En effet, il faut aussi rappeler que le télétravail n’a pas vocation à s’appliquer d’office à 100% du temps et pour tous sans distinction, sauf bien sûr dans les circonstances exceptionnelles du confinement de mars à mai dernier, où le télétravail a été « subi » par la plupart des salariés concernés, dans des conditions matérielles et familiales qui n’étaient pas toujours les plus propices à l’expérience. Le passage en télétravail peut être décidé conjointement entre le salarié, son manager et la DRH en fonction non seulement de la situation individuelle du collaborateur (degré d’autonomie dans l’activité, objectifs professionnels, qualités des conditions de travail, …) et de la durée effective du télétravail (de 1 à 4 jours). Il est également réversible à tout moment, à la demande du salarié ou de l’entreprise.

Malheureusement, dans certaines organisations, la pratique est parfois détournée, utilisée comme une récompense statutaire : les cadres ont plus de jours de télétravail d’office par rapport aux non-cadres et ce, sans tenir compte objectivement de quelconques critères d’éligibilité …

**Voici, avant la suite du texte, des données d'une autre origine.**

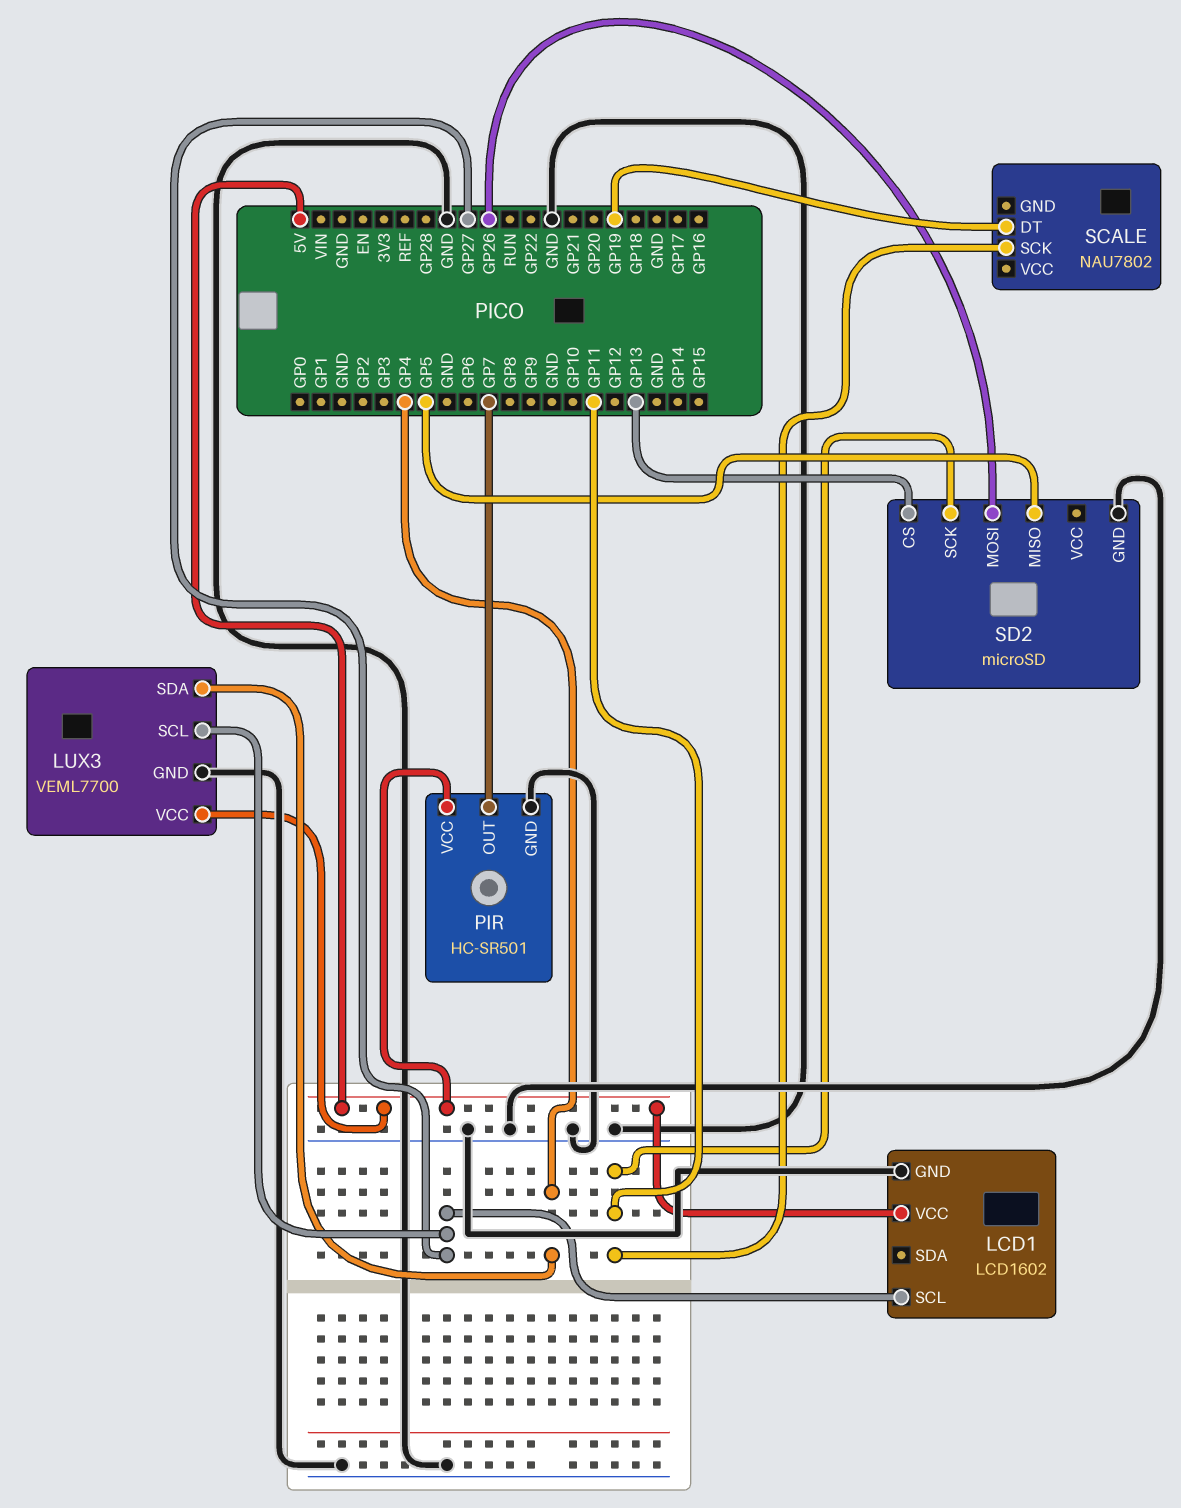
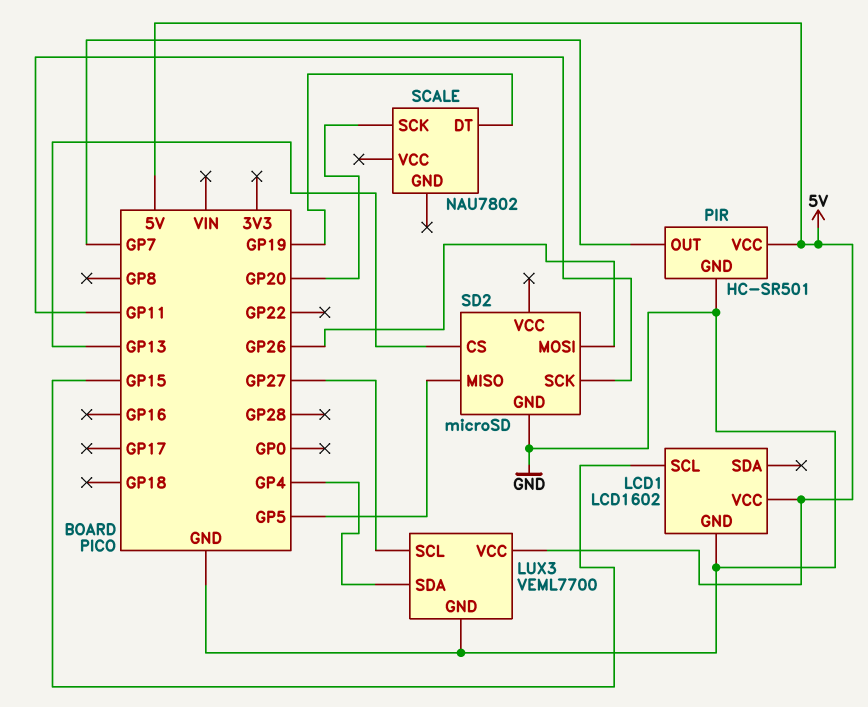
LCD1 pin SCL: GP27 -> GP15
SCALE pin SCK: GP11 -> GP20

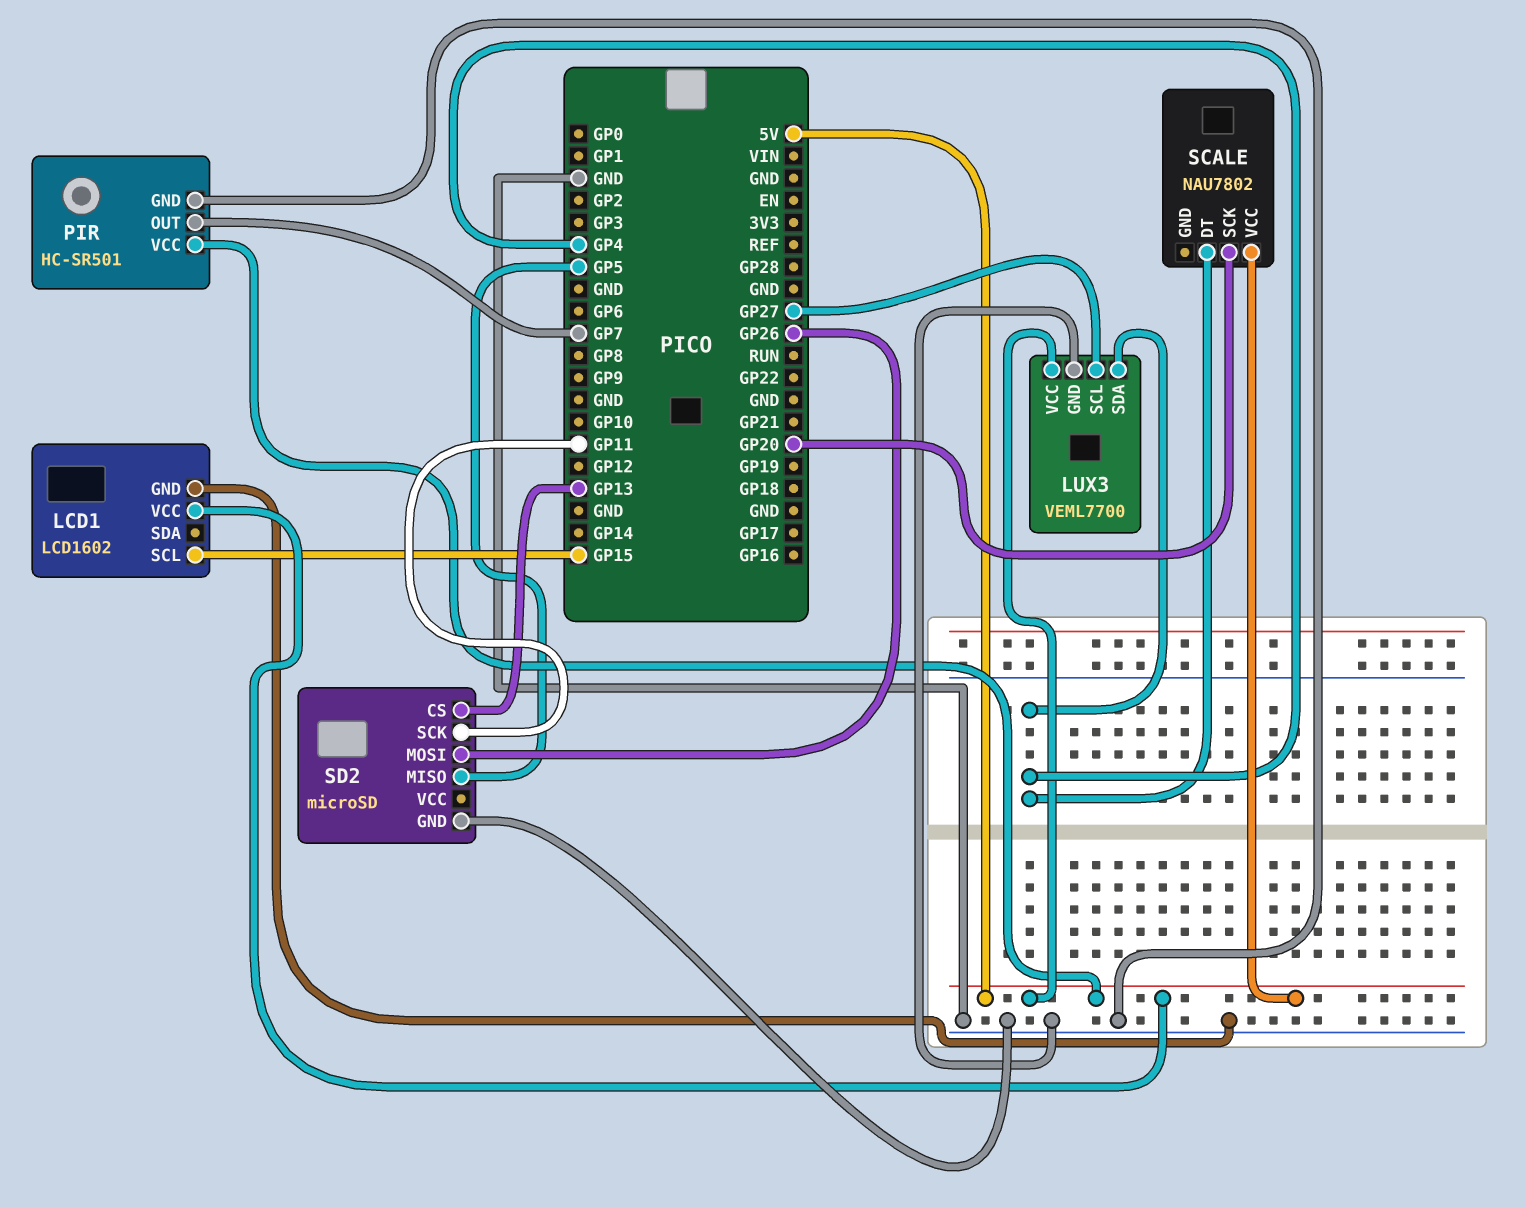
SCALE pin DT: GP19 -> GP4
SCALE pin VCC: none -> 5V

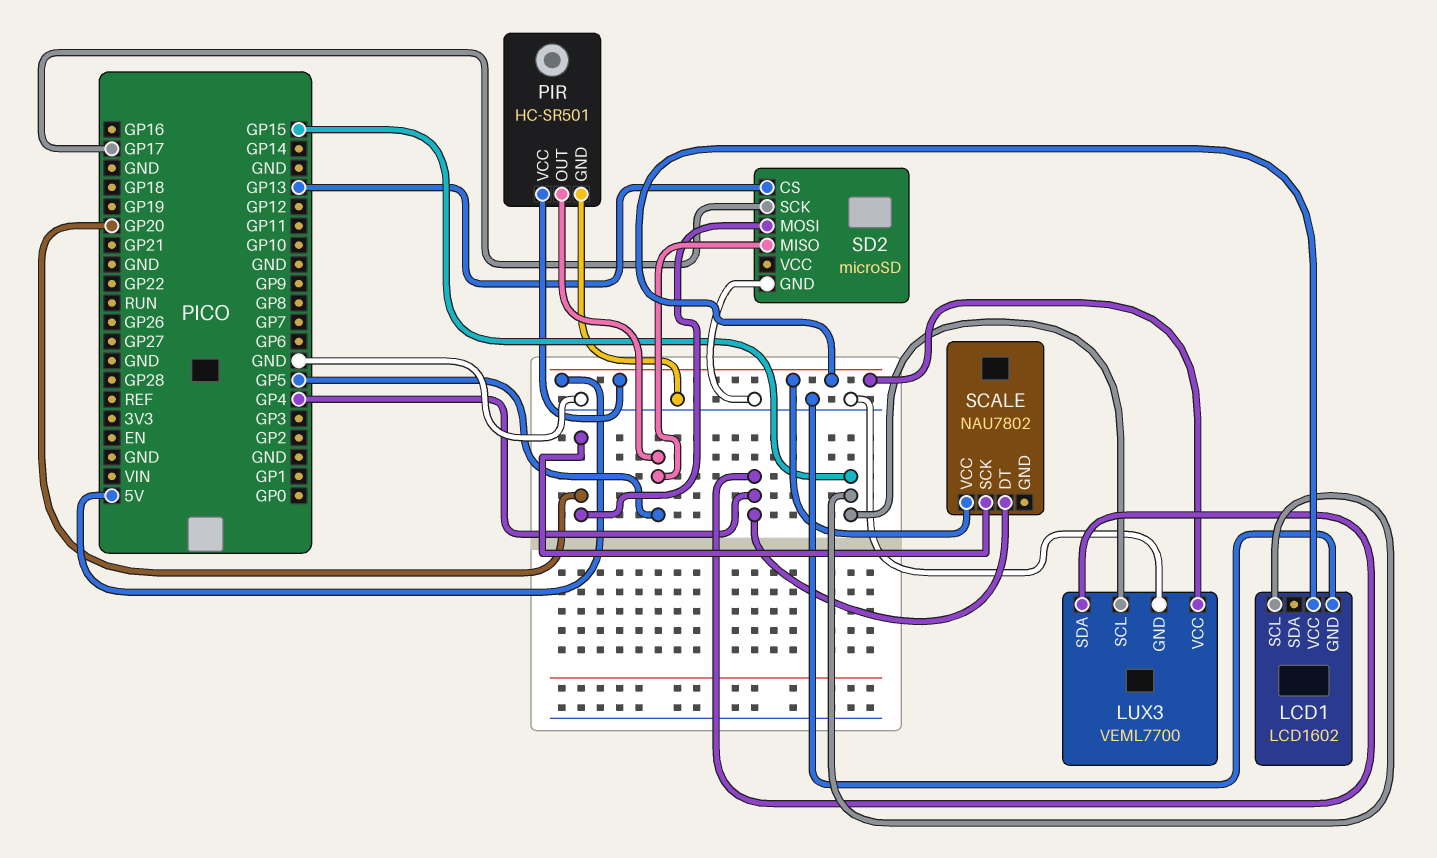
LUX3 pin SCL: GP27 -> GP15
PIR pin OUT: GP7 -> GP5
SD2 pin MOSI: GP26 -> GP20
SD2 pin SCK: GP11 -> GP17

Et force est de constater que depuis le déconfinement, et même si de nombreuses études publiées dans la presse ont montré que les salariés étaient favorables à la prolongation de l’expérience télétravail (à 75% selon l’institut Yougov dont l’étude vient de sortir…) et ce jusqu’à 3 jours par semaine, les entreprises se sont majoritairement précipitées sur le retour au présentiel : si 200 à 300 accords seraient en cours de négociation selon les chiffres de l’ANDRH, le télétravail concerne surtout les salariés des grandes entreprises… et à fin août, la DARES (Direction de l’animation de la recherche, des études et des statistiques) indiquait que le télétravail concernait 1 salarié sur 10 seulement…

Bref, retour à la case départ …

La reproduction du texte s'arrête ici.